During the Civil War of 1917-1922, the commander and the commissar exercised leadership of the unit and the unit, and no orders of the commander could be executed without the commissar's approval. The political commissars, when they were first instituted in the early days of the Revolution, represented an essential compromise between the early political needs of the revolutionary army and the urgent demand for military commanders who had had command and battle experience during the Imperial regime. The political commissar in the early days of 1917 answered the need for an ideological control existing alongside and within the command structure of the Revolutionary Army.

In 1924-1925, the Red Army carried out a transition to the principle of one-man commanders of combat commanders, military commissars were replaced by political assistant commanders. In the reorganization of the Red Army that took place in 1924 under Frunze, who replaced Trotsky, and which was continued under Voroshilov in 1925, the role of the commissars was reduced to one of political education. The revolutionary army of the Bolsheviks felt it could breathe a little more easy.

In 1931-1940 the institute of commissars in the USSR Armed Forces was restored, in connection with the transition from the mixed to the personnel recruitment system of the army. In 1937, in connection with the purge of Marshal Tukhachevsky and the Red Army high command, edinonachalie was abolished and the commissars were made coequal with the commanders in military as well as political affairs. After the military purges of 1937, the political commissar came into his own more and ranked equal with the military commanders. Military orders were once again signed by both.

One of the most interesting consequences of the disastrous Finnish campaign of 1940 was the temporary disappearance of the political commissar from the Red Army. The chaos that had ensued in that campaign was seen as directly caused by the duplication of command between the commander and the political commissar. The military inefficiency of this arrangement became so evident during the early stages of the Soviet-Finnish war that another reversal was effected, and in August 1940 the Red Army reverted to edinonachalie. Political commissars were abolished and replaced by assistant commanders for political affairs (zampolits), whose sphere of action was limited largely to political propaganda and education.

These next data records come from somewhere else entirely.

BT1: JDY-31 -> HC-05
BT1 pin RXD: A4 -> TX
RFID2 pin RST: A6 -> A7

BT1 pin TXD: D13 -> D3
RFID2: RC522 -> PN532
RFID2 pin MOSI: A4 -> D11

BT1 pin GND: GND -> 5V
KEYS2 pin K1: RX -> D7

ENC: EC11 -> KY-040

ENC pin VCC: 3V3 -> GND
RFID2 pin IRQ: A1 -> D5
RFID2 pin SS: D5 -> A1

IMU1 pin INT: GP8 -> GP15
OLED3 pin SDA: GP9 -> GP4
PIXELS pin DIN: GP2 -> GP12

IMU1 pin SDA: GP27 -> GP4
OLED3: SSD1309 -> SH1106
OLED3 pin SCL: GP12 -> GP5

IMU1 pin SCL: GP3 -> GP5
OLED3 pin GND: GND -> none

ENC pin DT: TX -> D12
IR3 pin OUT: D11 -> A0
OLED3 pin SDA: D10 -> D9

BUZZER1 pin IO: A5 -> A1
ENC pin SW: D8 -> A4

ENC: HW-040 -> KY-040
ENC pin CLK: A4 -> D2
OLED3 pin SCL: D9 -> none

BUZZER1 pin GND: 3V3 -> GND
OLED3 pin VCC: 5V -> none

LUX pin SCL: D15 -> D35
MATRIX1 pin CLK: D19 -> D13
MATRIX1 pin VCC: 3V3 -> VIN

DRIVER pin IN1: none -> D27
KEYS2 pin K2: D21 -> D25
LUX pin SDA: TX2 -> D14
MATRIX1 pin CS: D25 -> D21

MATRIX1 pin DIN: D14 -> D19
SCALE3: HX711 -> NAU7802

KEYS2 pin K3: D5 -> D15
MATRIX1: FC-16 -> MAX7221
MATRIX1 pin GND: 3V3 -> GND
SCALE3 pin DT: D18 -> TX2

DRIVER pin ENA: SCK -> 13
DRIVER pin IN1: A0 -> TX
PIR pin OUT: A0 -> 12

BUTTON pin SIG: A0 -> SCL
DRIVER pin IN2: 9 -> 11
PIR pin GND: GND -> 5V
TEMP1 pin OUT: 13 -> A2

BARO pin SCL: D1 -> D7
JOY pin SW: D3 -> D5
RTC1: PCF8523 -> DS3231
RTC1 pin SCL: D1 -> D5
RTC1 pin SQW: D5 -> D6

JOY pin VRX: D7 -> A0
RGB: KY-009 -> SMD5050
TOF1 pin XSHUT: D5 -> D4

In July 1941, shortly after the German invasion of the USSR, the institution of political commissars was reinstituted in the face of stunning military setbacks and large-scale surrenders. With the outbreak of the Great Patriotic War, the Institute of Military Commissars was again revived. In July-September 1941, the posts of military commissars and political instructors were established in the Navy, battalions, divisions, headquarters of the Red Army divisions, as well as in partisan formations.

Unknown to the Russians, the Germans in May of 1941 before the invasion of Russia issued a Fuehrer Order to the effect that all political commissars who fell into the hands of the Germans should be ruthlessly exterminated. There is clear evidence from the captured German documents held in the Pentagon that this order was thoroughly and effectively carried out.